- [TO DO]: Give the number of lines in the records below that include the word "solid", and add nothing to it.

- [DATA IN THIS EXERCISE]:

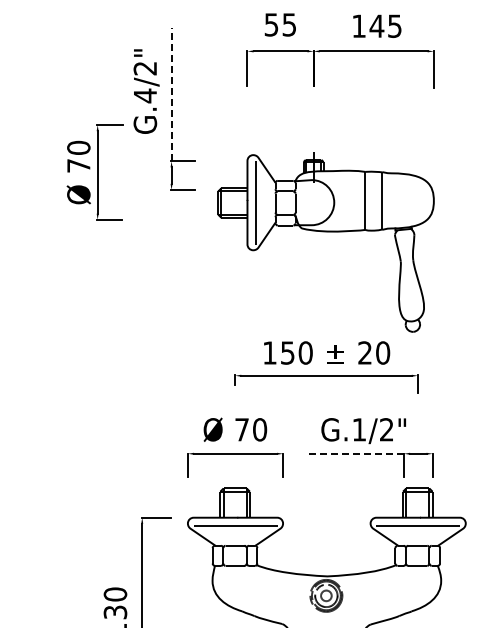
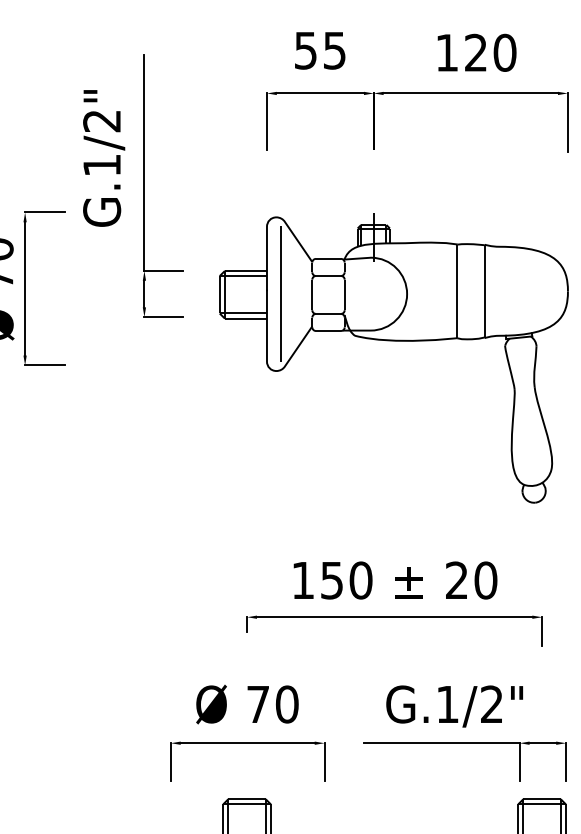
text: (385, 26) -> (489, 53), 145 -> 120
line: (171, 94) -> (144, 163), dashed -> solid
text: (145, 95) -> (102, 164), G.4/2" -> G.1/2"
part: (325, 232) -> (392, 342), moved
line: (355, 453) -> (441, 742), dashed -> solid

- [EXERCISE SOLUTION]: 2